UK Backpedals On Its Own Poultry Vaccination Ban Amid Bird Flu Crisis

Concerns are growing that mammal-to-mammal transmission of avian flu could spark a new pandemic


4 Minutes Read

A sign reading "animal disease control zone" by the side of a road in the UK Concerns are mounting over bird flu - Media Credit: Wayne HUTCHINSON / Alamy Stock Photo

The UK is considering vaccinating its farmed poultry against bird flu in an attempt to stop it spreading to humans and creating the next pandemic.

According to a report by the i paper, the government is looking to overturn its own ban on bird vaccines. It comes amid what’s thought to be the worst avian flu outbreak in history. More than 140 million birds have died or been preventatively culled since October 2021 as a result of the H5N1 strain. 

The Department for Environment, Food and Rural Affairs (Defra) has confirmed that it is exploring vaccination as a potential preventive measure. It added, however, that it is not at the point of changing policy.

A farm worker in a hazmat suit picking up chickens amid the ongoing avian flu spread
Adobe Stock Millions of farmed birds have been culled amid the avian flu outbreak

The risk of bird flu grows

Defra has so far prohibited the mass vaccination of poultry flocks and captive animals to inhibit avian flu spread. Instead, it has stood firm that stringent biosecurity measures are the best course of action. However, in light of the disease being transmitted to 240 humans, across four countries, as of February 2023, new measures are now being considered. Though it should be noted that Defra does not consider vaccinations as a fail-safe option.

“At present, while authorized vaccines are available in the UK, they are unlikely to provide full protection for the current strains of the virus – it is likely that some vaccinated birds would still be capable of transmitting avian influenza if they became infected,” a Defra spokesperson said in a statement.

The UK turkey farming sector called for flock vaccinations ahead of Christmas last year, but was denied the preventative measure. This potentially contributed to the loss of more than half of all “free-range” turkeys and geese to culling or infection.
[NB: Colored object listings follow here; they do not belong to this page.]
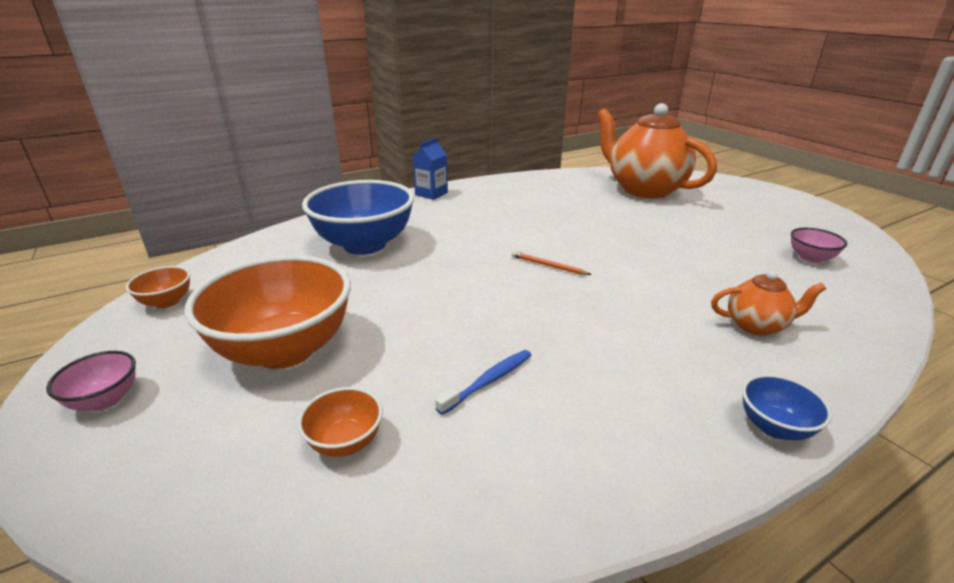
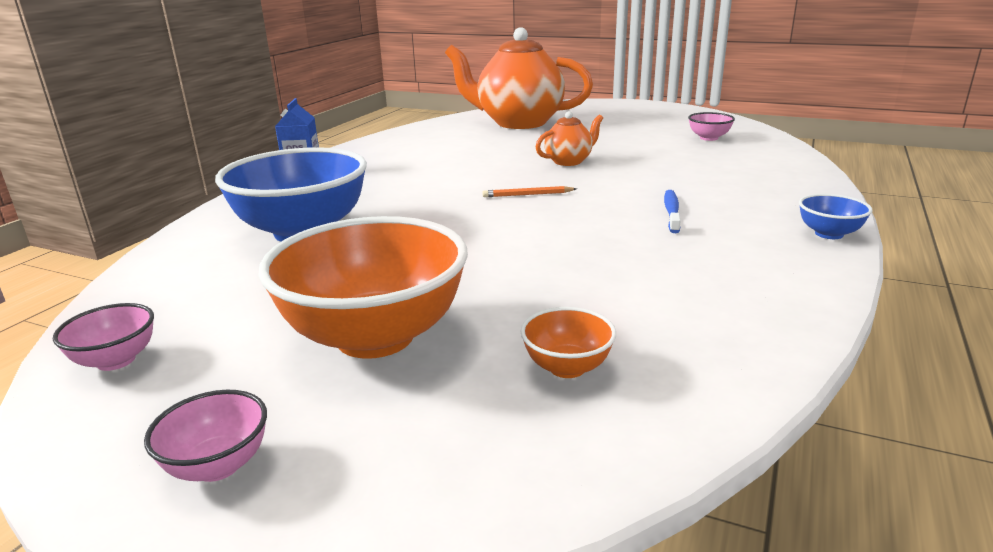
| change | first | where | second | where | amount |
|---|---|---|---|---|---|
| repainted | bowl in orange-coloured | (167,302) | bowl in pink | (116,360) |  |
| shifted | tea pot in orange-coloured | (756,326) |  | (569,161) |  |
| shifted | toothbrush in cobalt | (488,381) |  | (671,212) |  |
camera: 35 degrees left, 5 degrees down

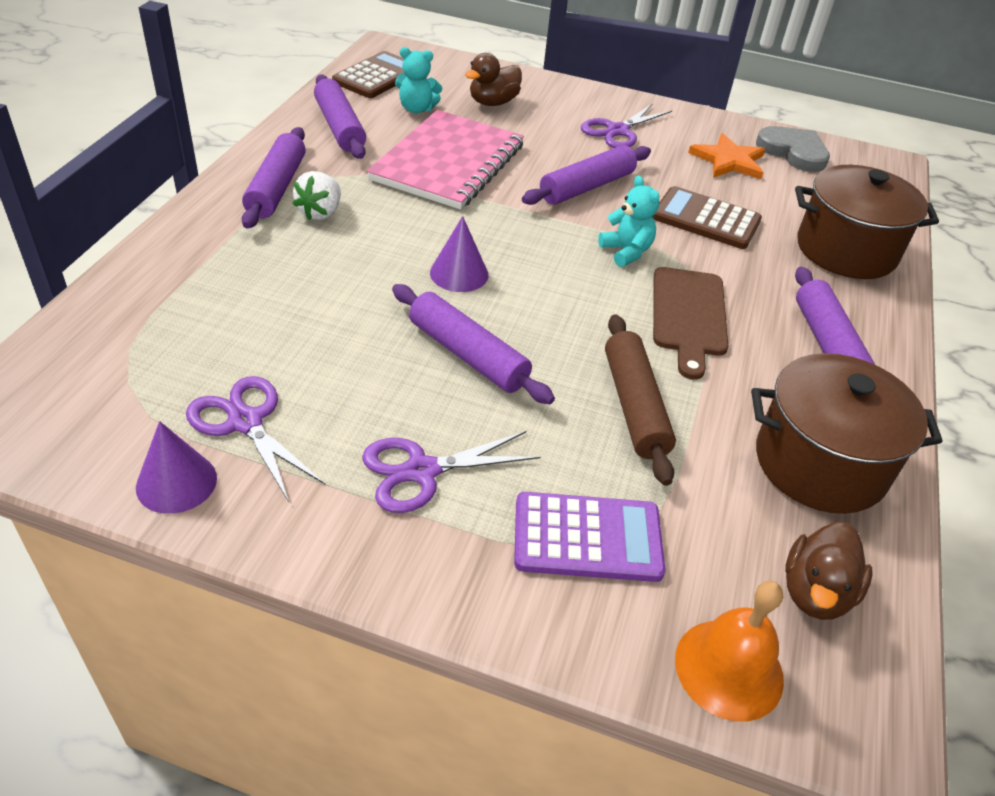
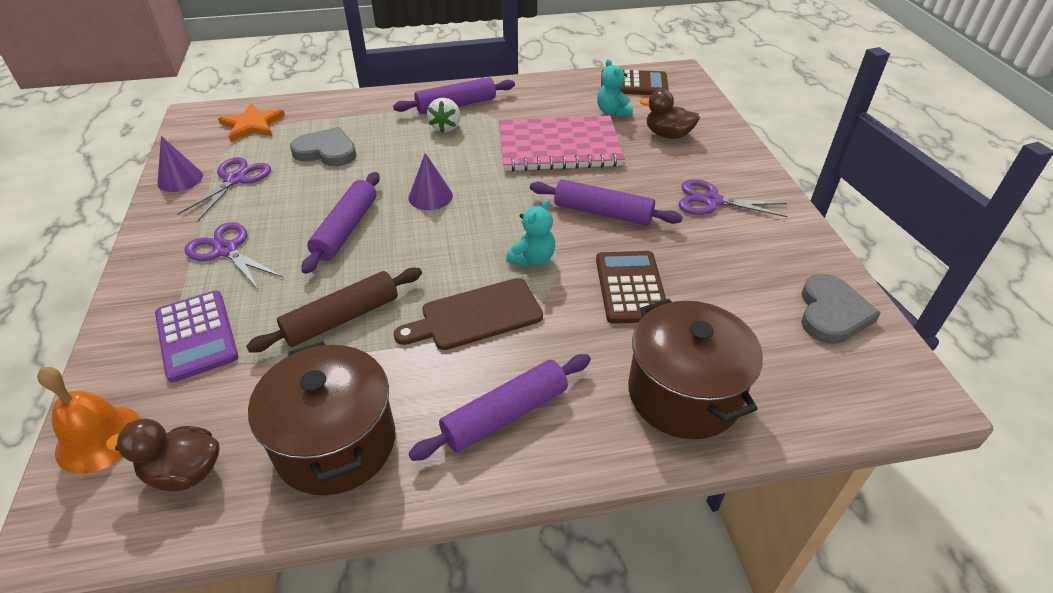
| change | first | where | second | where | amount |
|---|---|---|---|---|---|
| gone | dough roller in purple | (339,127) |  |  |  |
| shifted | five-pointed star in orange-coloured | (729,160) |  | (252,125) |  |
| rotated | strawberry in snow-white | (320,212) |  | (446,127) | 75 degrees counterclockwise |
| new |  |  | heart shape in ash-grey | (326,151) |  |
camera: 65 degrees right, 0 degrees up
This, rather than standard holiday-related slaughterhouse deaths.

The EU has already taken steps to allow vaccinations in member countries.

A sign reading: "Avian Flu control measures" in the UK
Adobe Stock Avian flu is considered by some to be a growing threat

Avian flu spreading to UK mammals

The UK government’s apparent change of heart towards vaccinating comes as H5N1 looks to be impacting mammals. Back in February, nine otters and foxes were found to have been infected with the disease. They are thought to have caught the illness from eating dead birds; there has been no evidence of mammal-to-mammal transmission in the country.

Currently, the UK is at threat level 3. This means that there are changes in the virus genome that could result in a spread between mammals. If mammal-to-mammal transmission does occur, it would move up to level 4. Level 5 would mark heightened concern over the potential for human transmission.

The UK Health Security Agency is already looking at the possibility of rolling out lateral flow tests. They would be used to detect avian flu in human patients, just as they were used during the UK’s Covid outbreak.

‘Another sticky plaster solution’

As the world tries to get a grasp on the H5N1 avian flu strain, animal advocacy groups continue to call for drastic changes to the way animals are farmed to prevent another pandemic.

“Turning to vaccinations for avian flu feels like yet another sticky plaster solution. The government fails time and time again to protect us from these well-documented risks,” Jane Tredgett, founder and director of Humane Being, the non-profit behind the Scrap Factory Farming campaign, told Plant Based News.

“It is a ticking time bomb. One viral mutation away from a pandemic far worse than Covid-19. There is no magic vaccination or other solution. Factory farming harms people, the planet and animals and simply must be scrapped. For good.”